Чтоб вполне одобрить или отвергнуть людей, стоящих от нас далеко, нам достаточно знать цели, к которым они стремятся. О людях же, ближе стоящих к нам, мы судим по средствам, которыми они осуществляют свои цели. Нередко самая цель не нравится нам, но мы одобрительно относимся к людям вследствие тех желаний и средств, которыми они добиваются их осуществления. Так, философские системы кажутся вполне истинными только их основателям; всем же позднейшим философам они, наоборот, представляются величайшей ошибкой; с точки зрения более слабых умов, системы эти являются смесью ошибок и истин, хотя они преследуют высшую цель, тем не менее представляют из себя заблуждение, и поэтому должны быть отвергнуты. Поэтому многие люди отвергают всякого философа, так как его цель не является их целью; это — люди, стоящие от нас далеко. Кто, напротив, вообще относится с любовью к великим людям, тот любит и такие системы, как бы ошибочны они ни были; в них всегда есть один не подлежащий сомнению пункт: они носят на себе печать личного настроения, личного колорита; по ним можно составить себе представление о философе, подобно тому как по растению, произрастающему в известном месте, можно вывести заключение о почве. Такого рода отношение к жизни и к человеческим делам во всяком случае некогда существовало, вследствие чего оно и возможно. Система или по крайней мере известная часть ее — есть продукт этой почвы.

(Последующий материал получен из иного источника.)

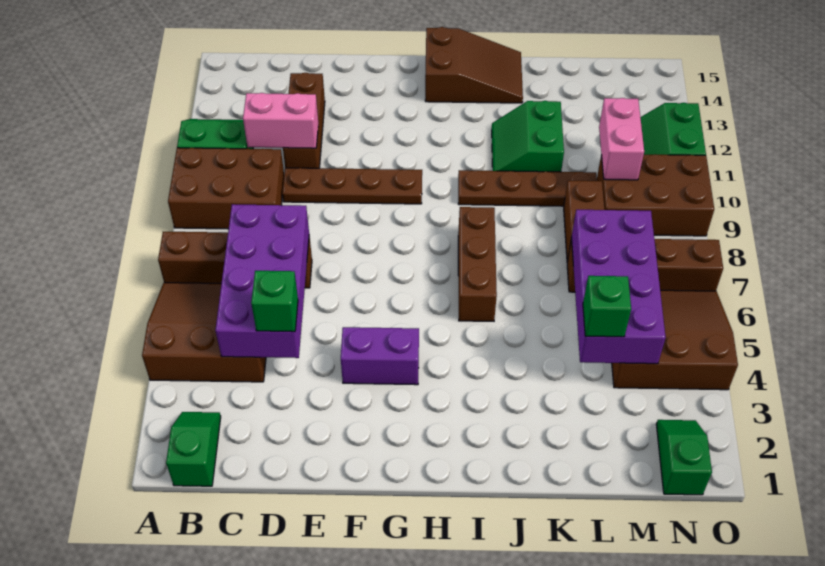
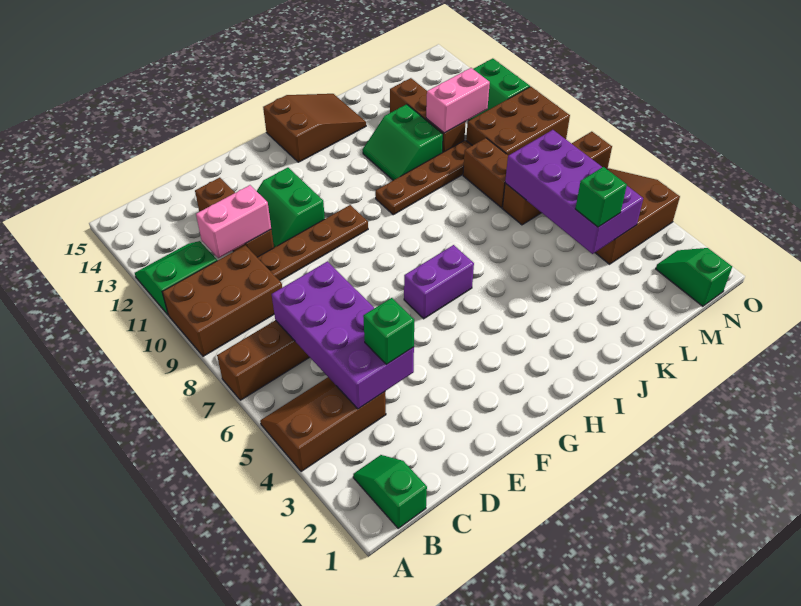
brown slope A4:C6 level 1 top 4 -> brown slope A4:C5 level 1 top 4
none -> green slope E11:F12 level 1 top F
purple brick F4:G4 level 1 -> purple brick G6:H6 level 1
brown brick I6:I8 level 1 -> brown brick L11:L13 level 1
pink brick M10:M11 level 2 -> pink brick L11:M11 level 2

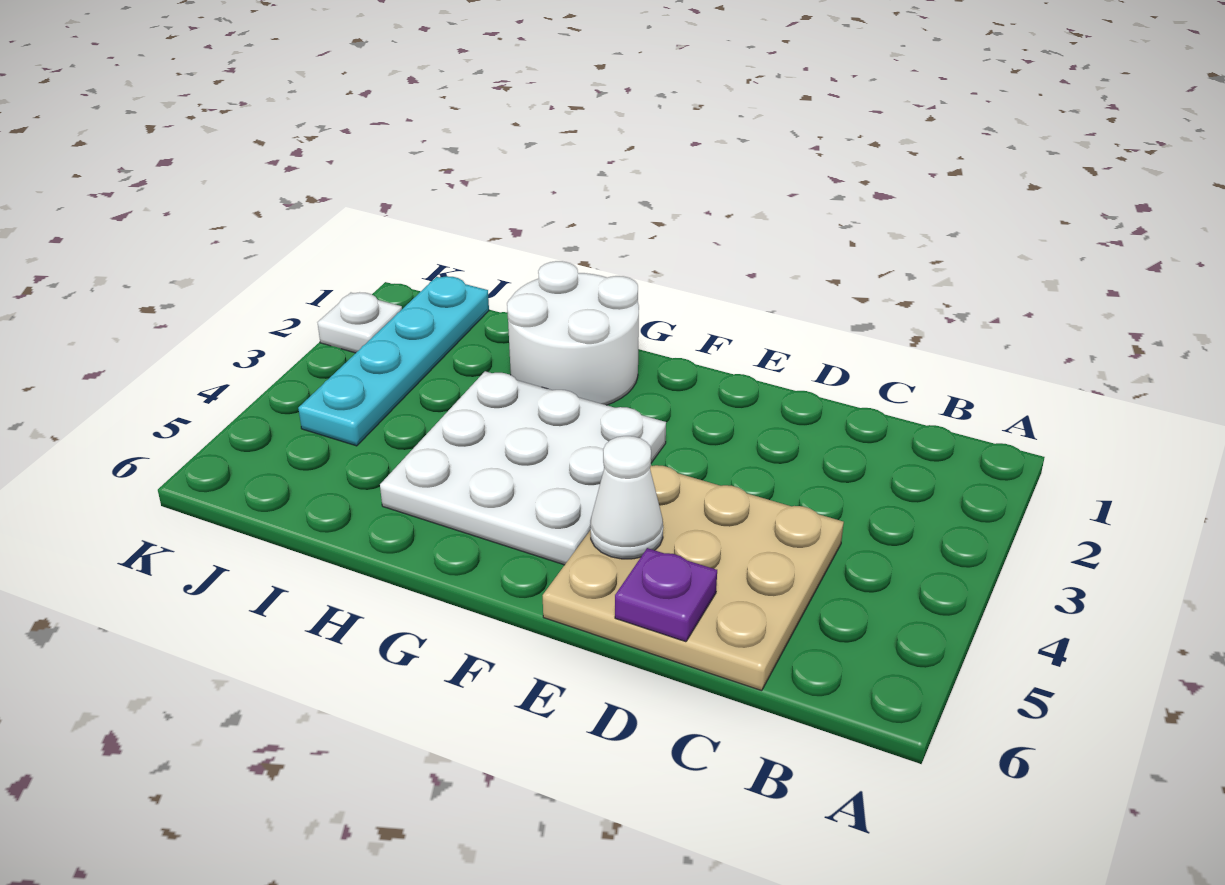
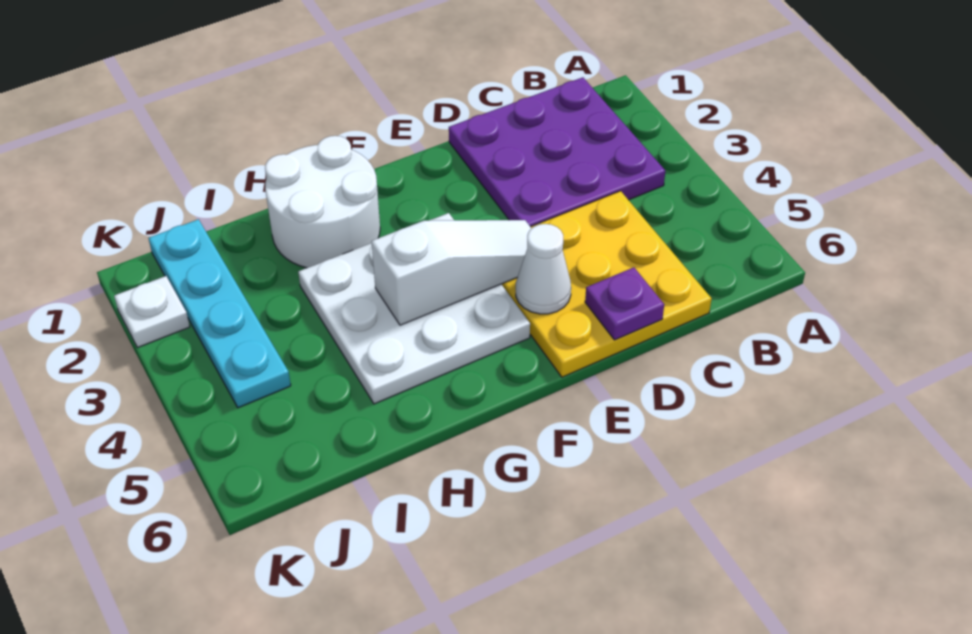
none -> purple plate B1:D3 level 1
tan plate C4:E6 level 1 -> yellow plate C4:E6 level 1
none -> white slope E4:G4 level 2 top G

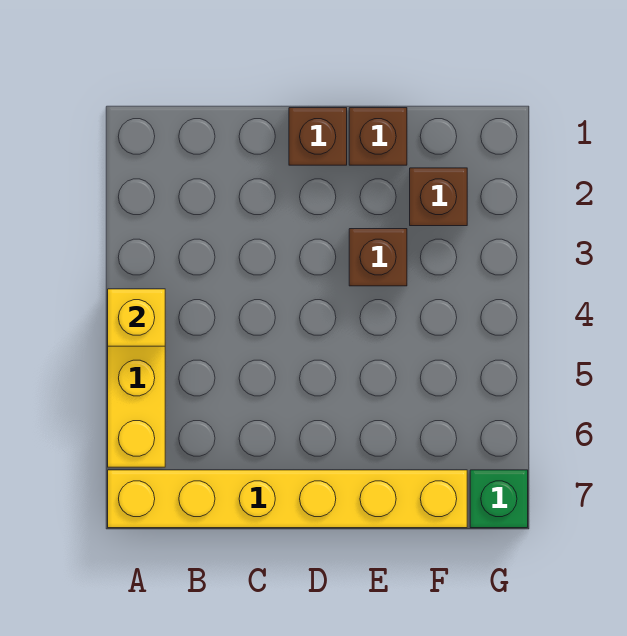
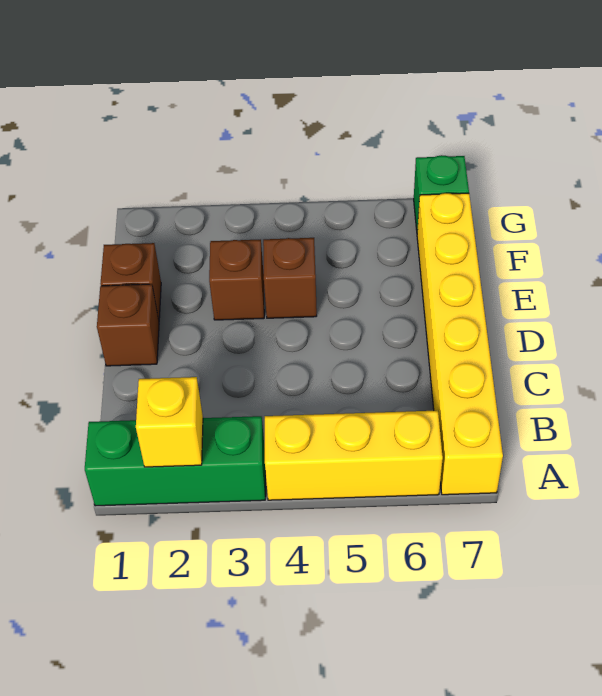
none -> green brick A1:A3 level 1
yellow brick A4 level 2 -> yellow brick A2 level 2
brown brick F2 level 1 -> brown brick E4 level 1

Я просто расскажу историю некоторых философов; я выберу из каждой системы те пункты, которые носят на себе отпечаток личности и принадлежат к числу неоспоримых и непреложных истин и которые поэтому должны быть сохранены историей. Это поможет при помощи сравнения снова составить себе понятие о тех типах и заставит звучать, наконец, полноту звуков греческой природы. Задача состоит в том, чтобы вытеснить, что именно всегда должно возбуждать в нас любовь и уважение и что никогда при всех позднейших знаниях не может быть у нас отнято. Это именно — великий человек.

Более позднее предисловие

(Конца 1879 года)

Настоящая попытка рассказать историю древних греческих философов отличается своей краткостью от других подобных ей. Краткость же достигается тем, что упоминается лишь самая ограниченная часть учения каждого философа, следовательно, попытка моя отличается неполнотой. Из учений этих выбраны такие, в которых ярче всего отражается личность философа. Слишком же подробное изложение всех возможных традиционных положений, как это принято в руководствах, во всяком случае совершенно поглощает личный элемент. Поэтому изложение становится скучным, так как в системах, которые уже опровергнуты, нас, в сущности, могут интересовать только личные черты философа, ибо только личное есть нечто вечно непреложное. По трем анекдотам о человеке можно нарисовать себе его портрет. Вот я и стараюсь выбрать из каждой системы три таких анекдота, оставляя все прочее без внимания.

Введение

Противников философии немало: к их мнению следует прислушаться, в особенности когда они предостерегают больные головы немцев от метафизики и проповедуют им очищение посредством природы, как, например, Гете, или по-средствам музыки, как Рихард Вагнер. Врачи народа отвергают философию; человек, признающий ее право на существование, должен доказать, на что нужна философия здоровому народу и к чему она послужила. В случае, если ему удастся доказать это, может быть, и больные извлекут отсюда полезные для себя сведения о том, почему именно им она и вредна. Мы имеем прекрасные примеры здоровых народов, которые совершенно обходились без философии или же довольствовались самым умеренным, почти игрушечным ее количеством: так, в свои лучшие времена римляне жили без философии. Но где найдется пример больного народа, которому философия вернула бы утраченное здоровье? Если философия и оказывала помощь, служила спасением и поддержкой, то исключительно для здоровых; состояние же больных философия только ухудшала. Если какой-нибудь народ был истощен, если между им, и его отдельными членами существовала лишь слабая связь, философия никогда не была в состоянии сделать эту связь теснее. Если народ намеревался держаться в стороне и ограждать себя оплотом самоудовлетворения, философия всегда была готова еще более изолировать его и тем еще более способствовать его гибели. Философия опасна в тех случаях, когда не облечена всеми своими правами, а только здоровье народа, и притом не всякого, дает ей эти права.